Dynamic zeroing per input is used rather than one-time pruning because head activity can vary by input. If a head is truly inactive, zeroing its output should not significantly affect MMLU accuracy. The more heads a score function can zero out within a 1% accuracy drop, the more reliable it is.

Loss & Training

This is an analytical work and does not involve training. All evaluations are based on pretrained or fine-tuned models. Scores are calculated via forward passes on 100 FineWeb-Edu samples or MMLU evaluation samples.
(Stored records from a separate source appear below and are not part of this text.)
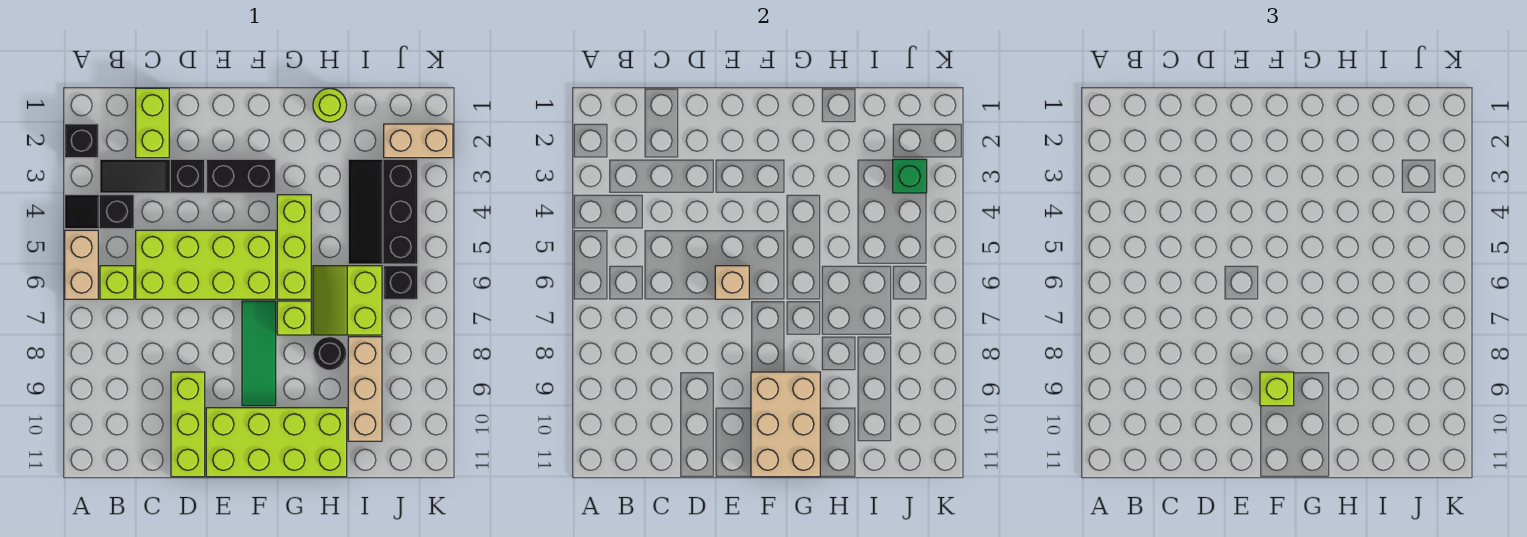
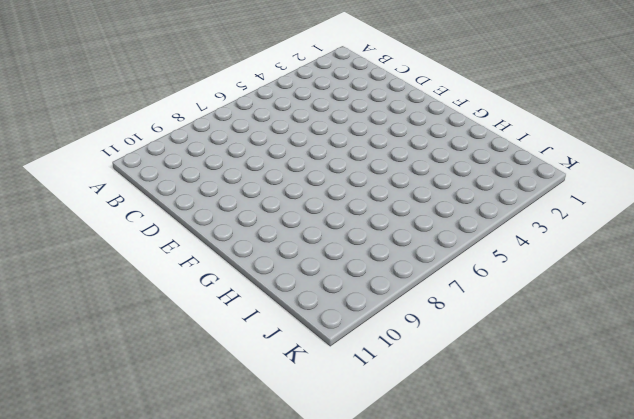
none -> black brick A2 level 1
none -> black slope A4:B4 level 1 top B
none -> tan brick A5:A6 level 1

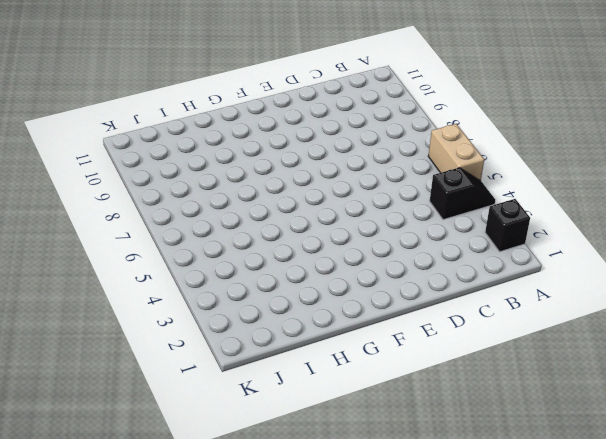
none -> black slope B3:D3 level 1 top D
none -> lime brick B6 level 1
none -> lime brick C1:C2 level 1

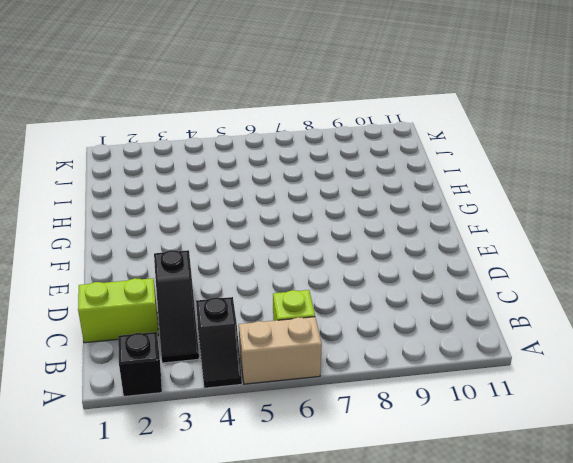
none -> lime brick C5:F6 level 1
none -> lime brick D9:D11 level 1
none -> black brick E3:F3 level 1

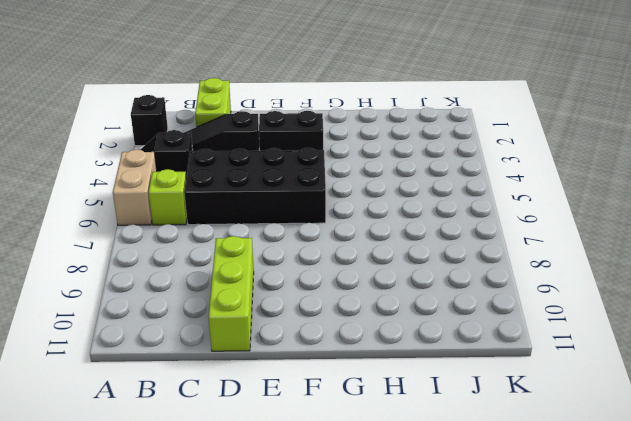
black brick C5:F6 level 1 -> lime brick C5:F6 level 1
none -> lime brick E10:H11 level 1
none -> green tile F7:F9 level 1
none -> lime brick G4:G6 level 1

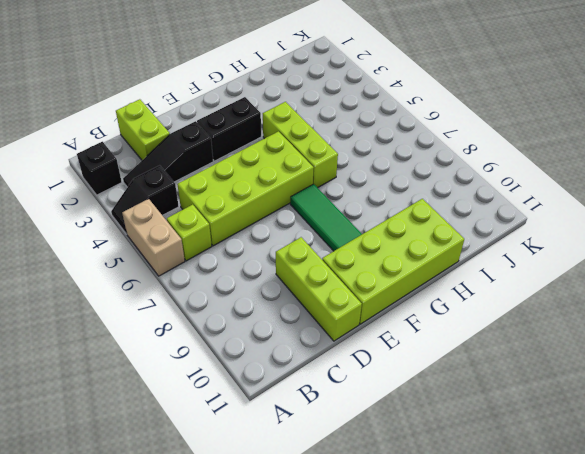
none -> lime brick G7 level 1
none -> lime round brick H1 level 1
none -> lime slope H6:I7 level 1 top I

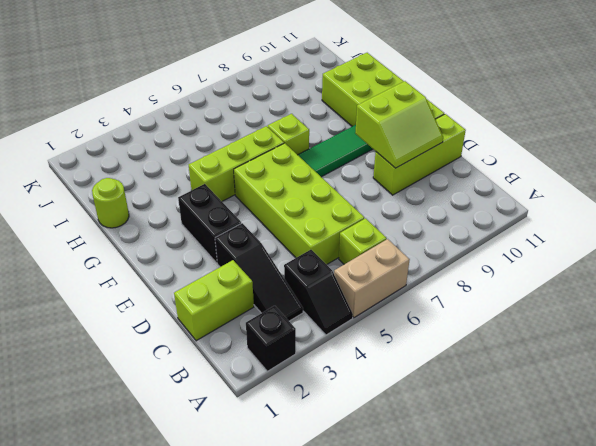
lime slope D9:E10 level 2 top E -> lime slope H6:I7 level 1 top I
none -> black round brick H8 level 1
none -> black slope I3:J5 level 1 top J
none -> tan brick I8:I10 level 1

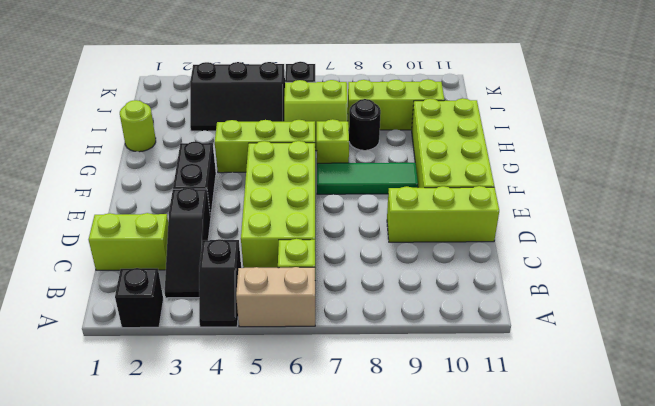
lime brick I8:I10 level 1 -> tan brick I8:I10 level 1
none -> tan brick J2:K2 level 1
none -> tan brick E6 level 2
none -> tan brick F9:G11 level 2

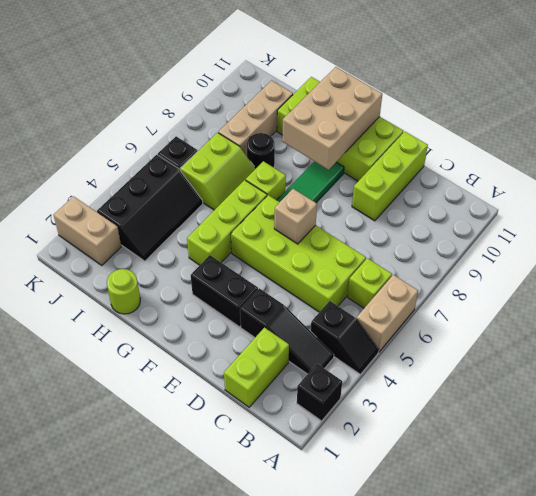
none -> green brick J3 level 2
none -> lime brick F9 level 3

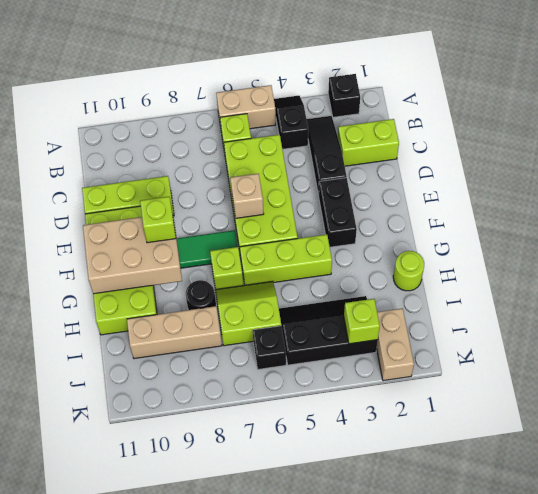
lime brick J3 level 2 -> green brick J3 level 2

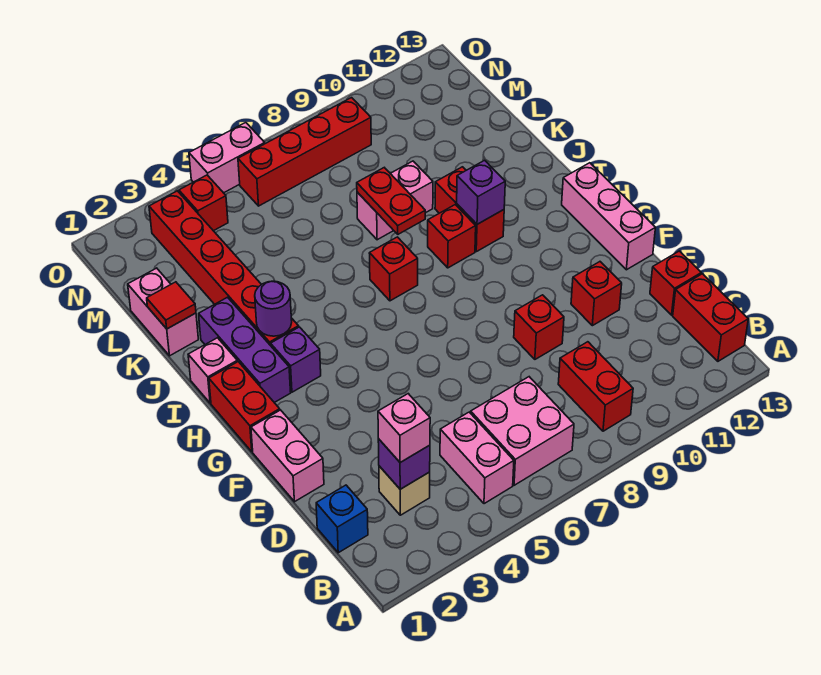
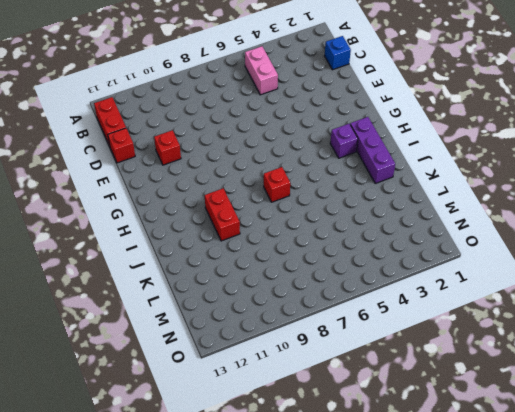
none -> pink brick B6:C7 level 1
none -> red brick B9:C9 level 1
none -> tan brick C3 level 1
none -> pink brick E1:F1 level 1

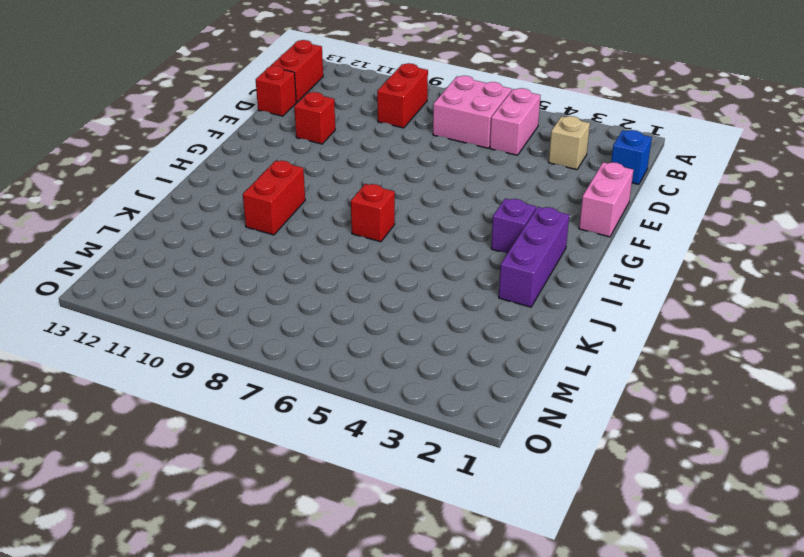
none -> red brick E9 level 1
none -> pink brick F13:H13 level 1
none -> red brick G1:H1 level 1
none -> pink brick I1 level 1

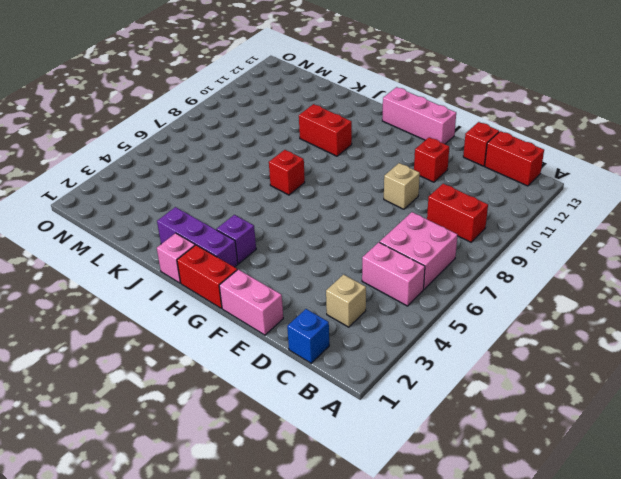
tan brick E9 level 1 -> red brick E9 level 1
none -> red brick I3:N3 level 1
none -> red brick I9 level 1
none -> pink brick K1:L1 level 1
none -> pink brick K8:K9 level 1

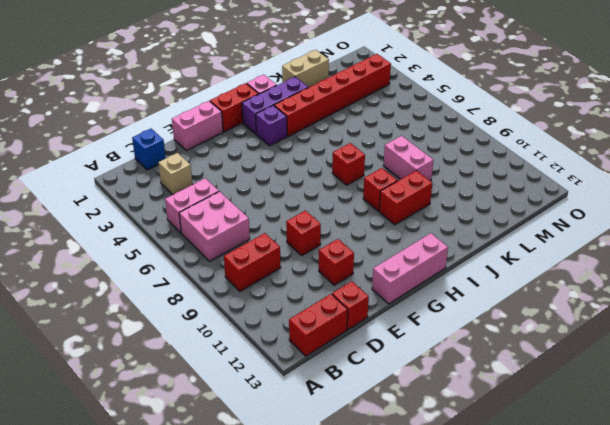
tan brick K1:L1 level 1 -> pink brick K1:L1 level 1
none -> red brick N4 level 1
none -> red brick N6:N9 level 1
none -> pink brick O5:O6 level 1
none -> purple brick C3 level 2

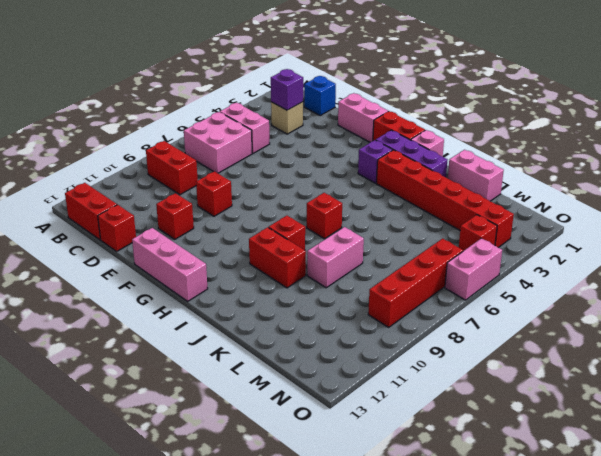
none -> purple round brick I3 level 2
none -> purple brick I10 level 2
none -> red plate J8:K8 level 2
none -> red tile K1 level 2

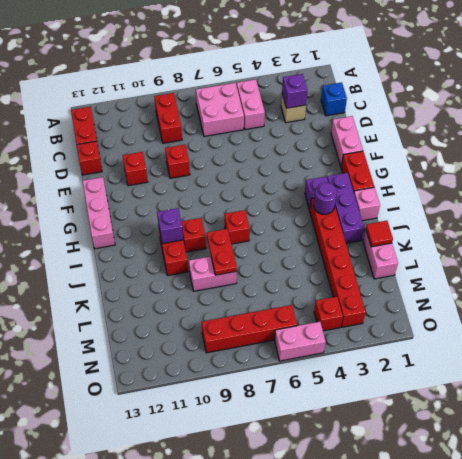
none -> pink brick C3 level 3

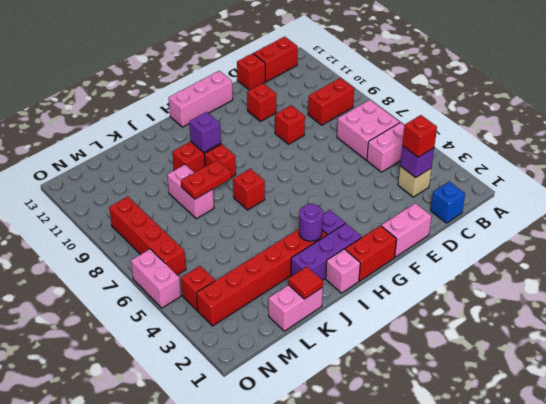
red brick C3 level 3 -> pink brick C3 level 3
Standardized evaluation is performed using lm-evaluation-harness.

Key Experimental Results

Main Results

Proportion of zeroable heads across 14 models (Table 2, MMLU accuracy maintained within 1% of baseline):

Model Zeroable via AWFT (%) Zeroable via Best Function (%) Gain Best Score Function
Llama-3.1-8B 8.56 17.11 +8.55 AHON (LN)
Llama-3.1-8B-Inst 1.01 10.97 +9.95 AHON (LN)
OLMo-2-7B 0.42 8.34 +7.93 AHON (LN)
OLMo-2-7B-DPO 2.14 20.60 +18.46 AHON (LN)
OLMo-2-7B-Inst 1.46 19.54 +18.07 AHON (LN)
Qwen2.5-0.5B 7.43 14.42 +6.99 LTHON (LN)
Qwen2.5-3B 5.67 8.78 +3.11 AHON
Qwen2.5-7B 1.25 7.54 +6.29 AHON (LN)
Average 4.61 12.18 +7.56

AHON (LN) ranked 1st in 8/14 models and top 3 in 13/14 models.

Ablation Study

Cross-dataset stability (OLMo-2-7B-Inst, identifying 15% heads as inactive):

Score Function MMLU Threshold PIQA Threshold WinoGrande Threshold Stability
AWFT 0.077 0.265 0.109 Unstable (3.4x diff)
AHON (LN) 0.457 0.435 0.473 Stable (<9% diff)

Key Findings

  • Output over Weights: Head output norm is the true indicator of inactivity—heads with "dormant" weights might not have zero output, and vice versa.
  • >12% Safe Removal: Significantly higher than the ~4.6% estimated by AWFT, indicating previous methods missed 7.6% of inactive heads.
  • Model Agnosticism: AHON (LN) is consistently effective across Llama, OLMo, and Qwen, while AWFT fails almost completely on OLMo (identifying only 0.42-2.14%).
  • Fine-tuning preserves behavior: Score distributions after SFT, DPO, or RLHF are nearly identical to base models (minimal Wasserstein distance), suggesting attention behaviors are fixed after pre-training.
  • Scaling Thresholds: Qwen2.5 scores are similar from 0.5B to 7B, but 14B shows significant differences, suggesting larger models learn different head specialization patterns.

Highlights & Insights

  • Extremely simple method—12 threshold functions effectively identify inactive heads without complex optimization.
  • Deep Insight: Attention weights are "misleading signals"—appearing dormant is not equivalent to being inactive; one must focus on actual output contribution.
  • Comprehensive experiment matrix (14 models × 12 functions × multiple thresholds × 3 benchmarks) ensures high reliability.
  • Dynamic zeroing (per-input) provides a more precise measurement of computational redundancy than permanent pruning.
  • Provides better head identification for KV cache compression and inference acceleration—AHON (LN) can be directly applied to practical systems.

Limitations & Future Work

  • Focus is on understanding and identification; actual inference acceleration was not implemented (zeroing was only for verification).
  • MLP modules were not analyzed—MLPs following attention might also be inactive per token.
  • Lack of specific discussion on GQA (Grouped-Query Attention)—shared KV heads in modern models might affect the analysis.
  • Evaluation relies primarily on MMLU; inactive head patterns might differ in generation tasks.
  • Zeroing does not equal actual parameter removal—real memory and compute savings require additional engineering.
  • vs Dormant Attention (Guo et al., 2024a): Relying solely on attention weights is insufficient; AHON-based functions identify 2.6x more inactive heads than AWFT.
  • vs Attention Sinks (Xiao et al., 2024): First-token aggregation is one manifestation of inactivity but not the only one; this work reveals a richer variety of inactive patterns.

Rating

  • Novelty: ⭐⭐⭐⭐ Redefining inactivity from an output rather than weight perspective is a key innovation.
  • Experimental Thoroughness: ⭐⭐⭐⭐⭐ Covers 14 models across 3 families and 12 functions.
  • Writing Quality: ⭐⭐⭐⭐ Clear logic, rich visuals, and rigorous design.
  • Value: ⭐⭐⭐⭐ Provides a reliable methodological foundation for understanding LLM redundancy.